Polisi menduga jerat itu dipasang oleh seseorang untuk memburu babi. Namun, yang terkena justru harimau. Namun, untuk mengungkap motif, polisi kini memburu pemasang jerat tersebut.
Harimau-harimau itu mati dalam keadaan leher dan kaki terlilit sling. Dua individu berjenis kelamin jantan, berusia 2 tahun dan 2,5 tahun. Sementara satunya seekor betina usianya 6 tahun.
Baca juga: Tiga Harimau Sumatera Mati Terjerat di Kawasan HGU Perusahaan Sawit di Aceh
Setiap individu harimau betina dapat melahirkan maksimal 6 anak harimau. Kematian betina membuat peluang penambahan populasi menghilang. Jerat sling memang sangat mematikan, nyaris mustahil bisa lepas jika kaki atau bagian tubuh masuk dalam jerat itu.
Hasil nekropsi tim medis Balai Konservasi Sumber Daya Alam (BKSDA) Aceh menyimpulkan harimau itu mati 4 atau 6 hari sebelum ditemukan.
Ini bukan kasus pertama kematian harimau terjerat pemburu. Delapan bulan sebelumnya, tepatnya Selasa (24/8/2021), tiga harimau juga ditemukan mati dengan kaki terlilit jerat sling. Satu indukan betina dan dua masih anakan. Mereka ditemukan di hutan produksi Desa Ie Buboh, Kecamatan Meukek, Kabupaten Aceh Selatan.
Baca juga: Terkena Jerat, Tiga Harimau Sumatera di Aceh Selatan Mati
Ketiga harimau ini juga mati kena jerat yang disebut-sebut dipakai untuk memburu babi. Polisi telah menetapkan satu orang tersangka, yakni pemasang jerat yang hingga kini masih buron.
Jerat dan perdagangan
Jerat sling paling jamak pakai oleh pemburu untuk membunuh satwa. Di Aceh, jerat sling dipakai juga oleh pemburu babi hutan. Sling yang biasa dipakai ukurannya 3 milimeter hingga 10 milimeter. Jerat itu ditebar di jalur jelajah satwa.
Kepala BKSDA Aceh Agus Arianto menuturkan, persoalan jerat adalah masalah serius. Agus kesal saat ada kasus kematian harimau atau satwa lain yang terkena jerat, warga berdalih jerat ditujukan untuk babi hutan.
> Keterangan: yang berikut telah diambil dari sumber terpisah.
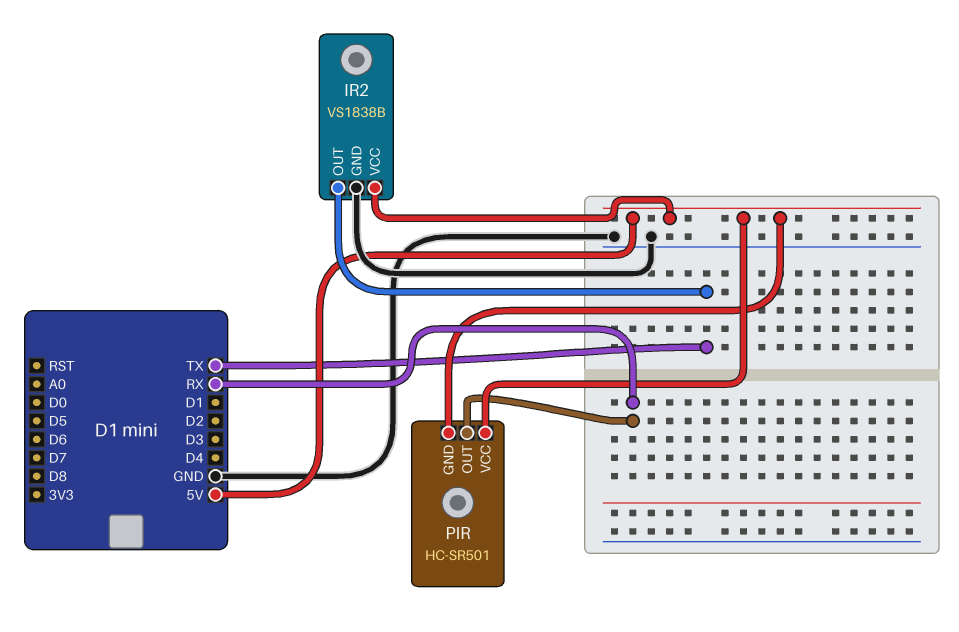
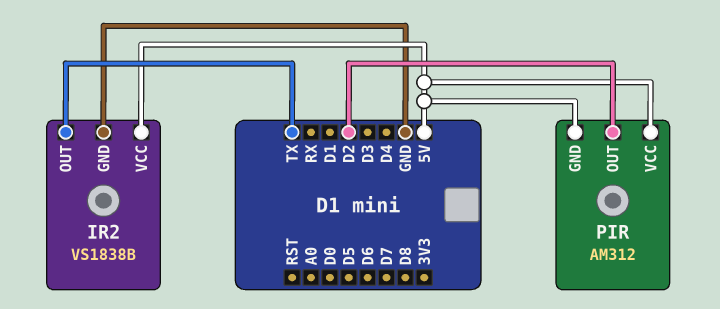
PIR: HC-SR501 -> AM312
PIR pin OUT: RX -> D2

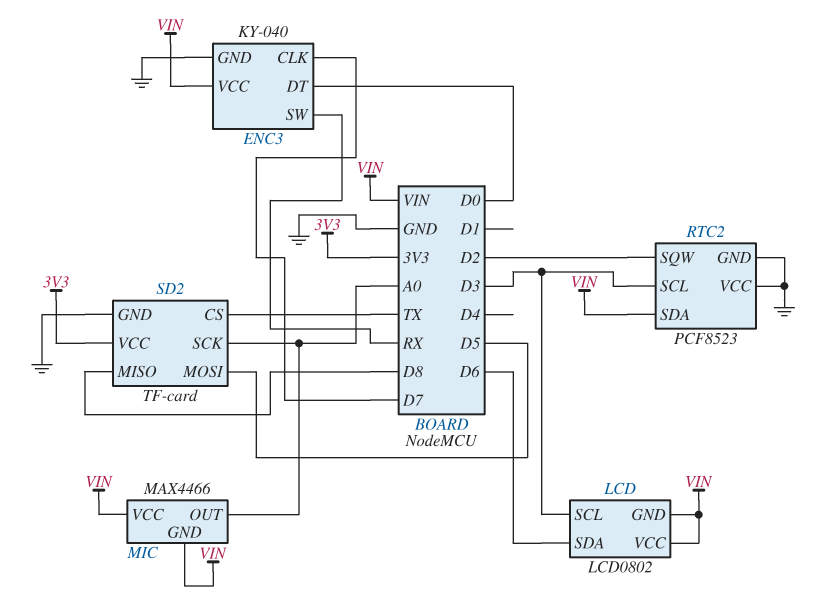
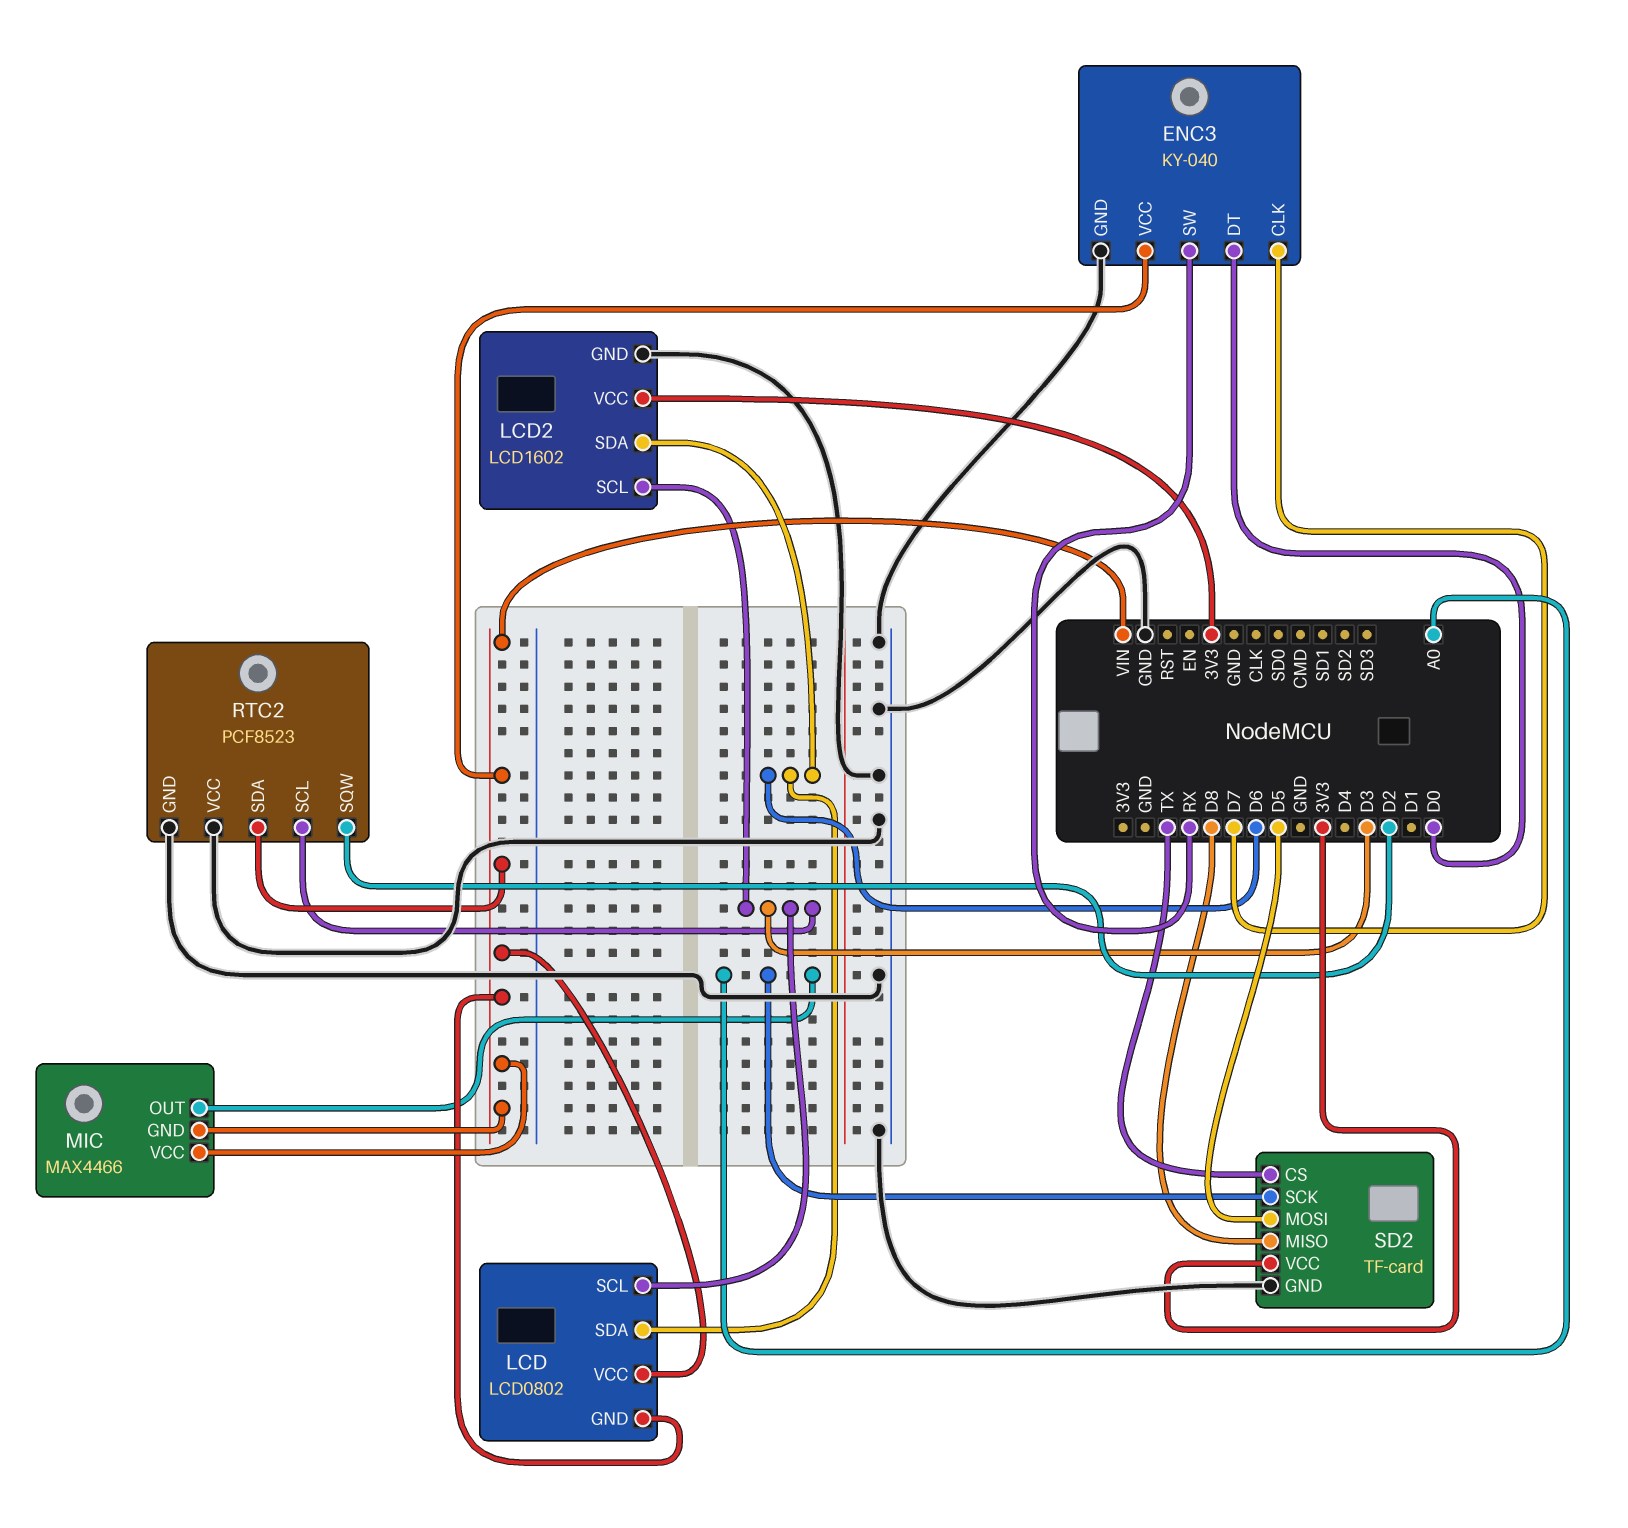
LCD2: none -> LCD1602
LCD2 pin GND: none -> GND
LCD2 pin SCL: none -> D3
LCD2 pin SDA: none -> D6
LCD2 pin VCC: none -> 3V3

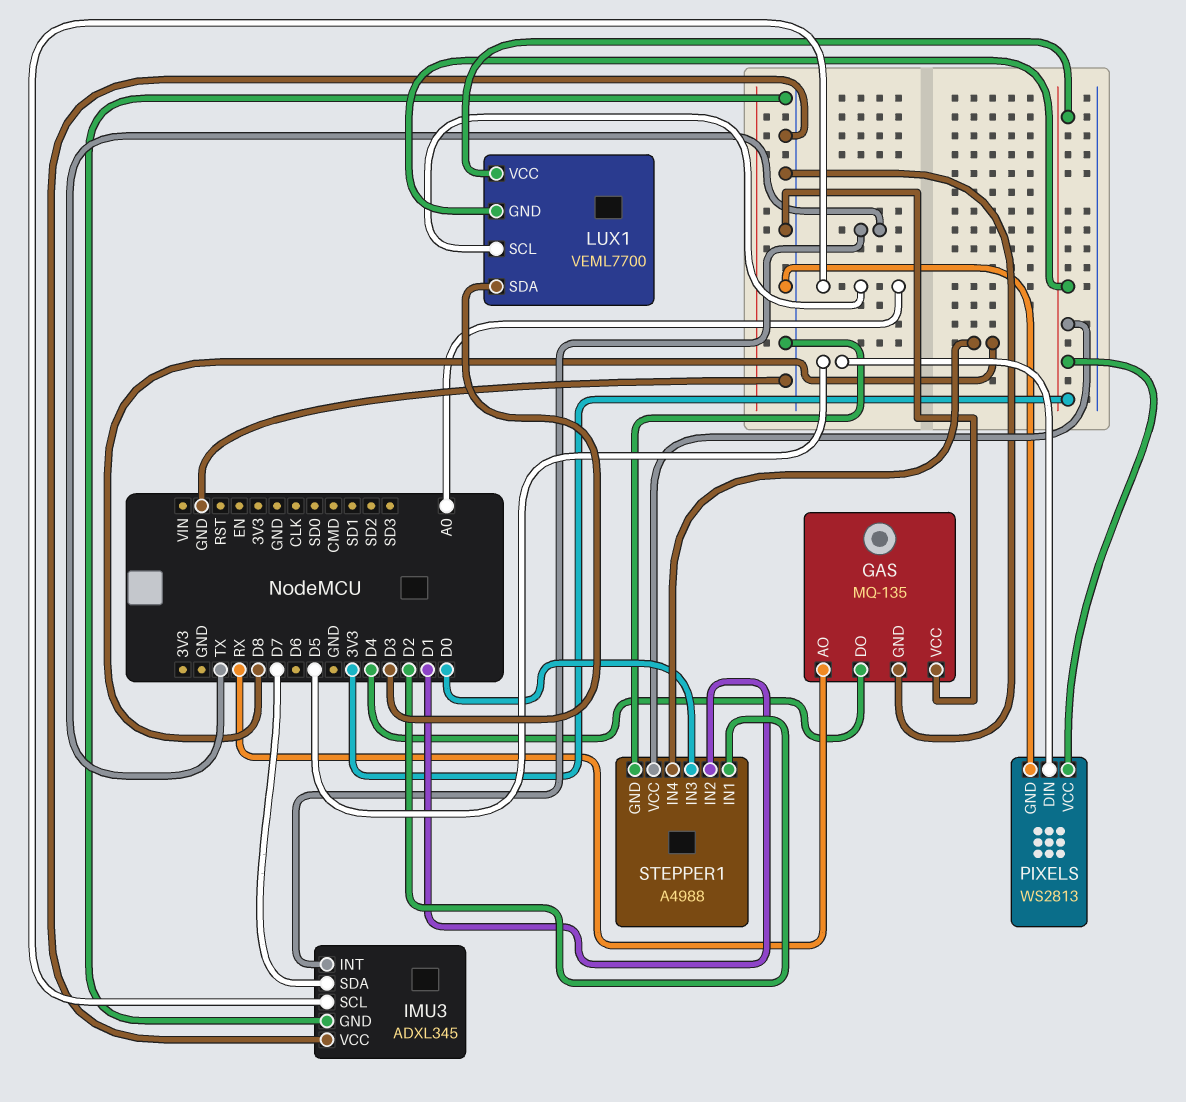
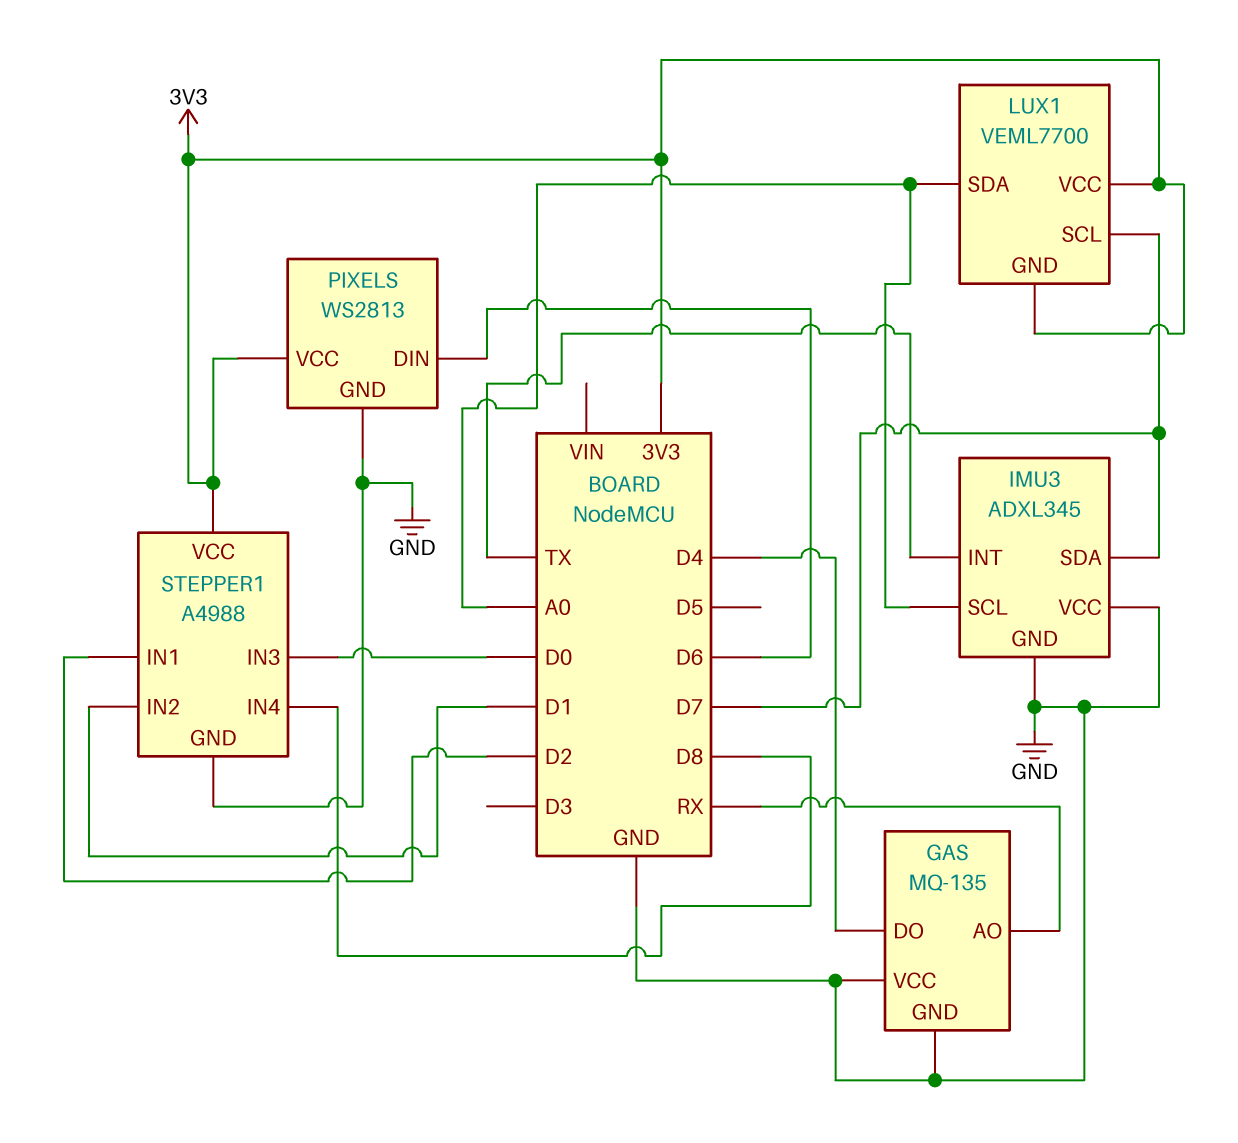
LUX1 pin SCL: A0 -> D7
LUX1 pin SDA: D3 -> A0
PIXELS pin DIN: D5 -> D6

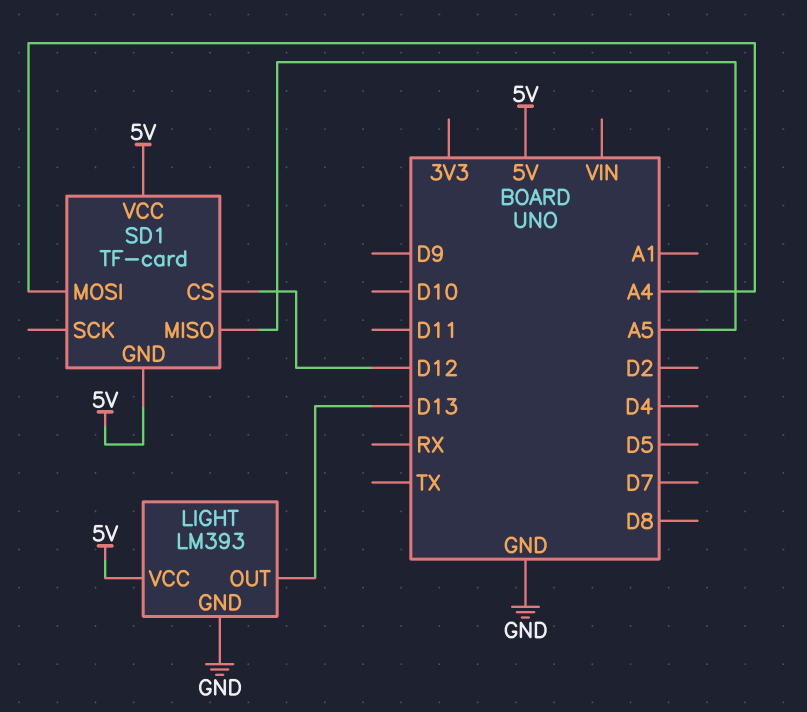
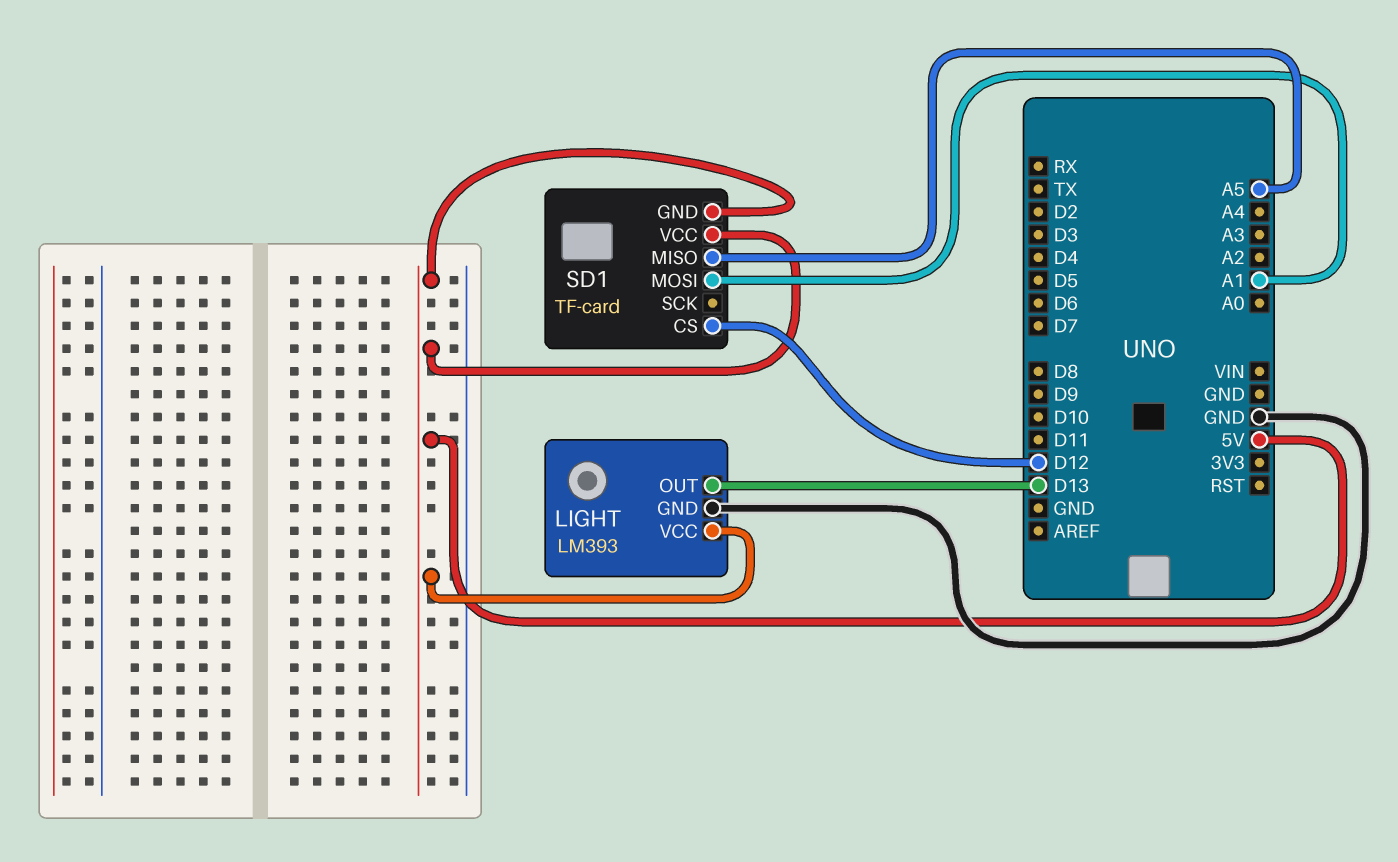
SD1 pin MOSI: A4 -> A1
Tidak ada regulasi yang mengatur persoalan jerat. Namun, jika jerat itu menyebabkan kematian satwa lindung, pemasang jerat dapat dijerat dengan UU Konservasi Sumber Daya Alam Hayati dan Ekosistemnya. Ancaman hukuman maksimal 5 tahun penjara. Namun, belum ada yang divonis 5 tahun penjara.
Baca juga: Harimau Sumatera Mati di Tempat Penyelamatan Satwa Jambi
”Saat kena harimau selalu alibi jerat untuk babi. Yang namanya jerat membahayakan semua satwa, bahkan manusia,” kata Agus.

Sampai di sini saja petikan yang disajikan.